Gavaskar said the home side were going into the four-Test series against the world’s number two team with a “wobbly” batting line-up and a weak-looking pace attack, with spin being the lone encouraging factor.
“Amazingly the situation is eerily similar to the tours of England and Australia last year,” Gavaskar wrote in his column in the Mumbai-based Mid-day newspaper, referring to two humiliating 4-0 routs suffered by the Indians.
“Both England and Australia were vulnerable and there for the taking, but India messed it up and after the first Test of both the series just did not look as if they would win a day leave alone five days of a Test match.
“India today are in the same vulnerable position that England and particularly Australia were in 2011.”
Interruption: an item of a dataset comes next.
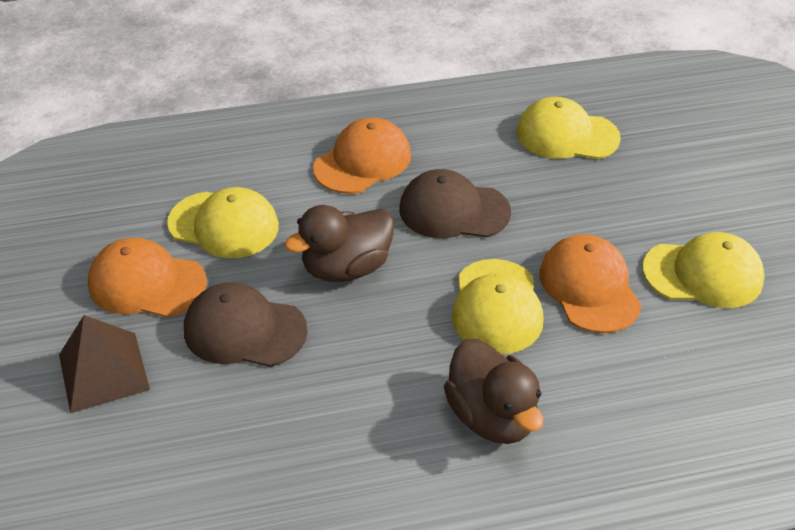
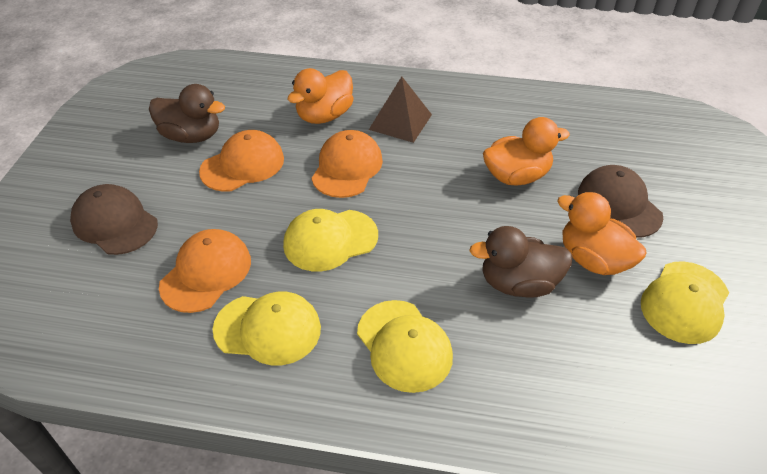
orange duck: 0 -> 3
India ceded the world number one Test ranking to England in 2011, losing 4-0, with Australia repeating the dose in the series that started in December last year and ended in January 2012.
With England and Australia touring in a busy home season, Mahendra Singh Dhoni’s men are hoping to make amends for their embarrassing reverses now they are playing in familiar conditions.
But Gavaskar said the retirement of Rahul Dravid and Venkatsai Laxman, and Sachin Tendulkar’s recent poor form, had weakened the famed Indian middle-order.
“With the openers too not quite in form, the batting is looking wobbly,” wrote Gavaskar, the first batsman in history to score 10,000 Test runs.
“The settled air (in the Indian ranks) that was there at the beginning of 2011 is not there and that is why this is a great chance for England.” Tendulkar, 39, the world’s leading run-maker, has gone 25 innings without a hundred in Tests since making 146 against South Africa in Cape Town in January 2011.
In the bowling department, Gavaskar said pace spearhead Zaheer Khan lacked support with the new ball, leaving spinners Ravichandran Ashwin and Pragyan Ojha to shoulder the burden of bowling England out twice.
“Ashwin is a quick learner and Ojha is very consistent,” he wrote. “On pitches where there is some turn they could prove tricky customers.”
The return of Kevin Pietersen had made the tourists stronger, Gavaskar said, adding that new captain and opener Alastair Cook could play a vital role in England’s campaign. “Cook will be the steadying factor. He has a good record in India and if he can bat like he did in his debut series in 2006, the final frontier could just be a small hurdle for England,” Gavaskar wrote.